In a report by the WWF, we are told that since 1970, a mere 4 years before I was born, we, that’s me and you and the rest of the human population, have wiped out 60% of wildlife populations worldwide. 60%. In my lifetime. The report talks about how we are on the very brink. The toe teetering, waving your arms in the air, trying hard not to plummet to your death, very edge of the cliff. Hanging on by our fingernails. That scene in Titanic – the one where Leo and Kate are crouching on the back of the ship, taking a deep breath before they hit the icy waves? That one. Except without life jackets or wardrobe doors to cling on to. And definitely no lifeboats to row back and save us.
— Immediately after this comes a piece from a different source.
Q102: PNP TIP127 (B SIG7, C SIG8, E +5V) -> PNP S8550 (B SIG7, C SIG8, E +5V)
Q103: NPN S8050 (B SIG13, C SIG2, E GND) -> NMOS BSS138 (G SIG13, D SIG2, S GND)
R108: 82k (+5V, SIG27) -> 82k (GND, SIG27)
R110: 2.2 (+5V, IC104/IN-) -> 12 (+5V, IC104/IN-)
And what will save us, and the wildlife populations, and the earth we depend on for life? The answer has been staring us in the face so long we just haven’t been able to see it. Or we’ve been taught incredibly well to NOT see it. Rejection of capitalism, of consumption, of planned obsolescence, of buying stuff we don’t need but want because it’s cheaper than it was yesterday, or will be tomorrow. Rejection of the corporate elites that put lining their pockets before supporting and promoting human, animal and planetary well-being. Rejection of the notion that’s been fed to us for years – that stuff will make us happy. I read this article by Robin McAlphine today, and it really hit the mark for me.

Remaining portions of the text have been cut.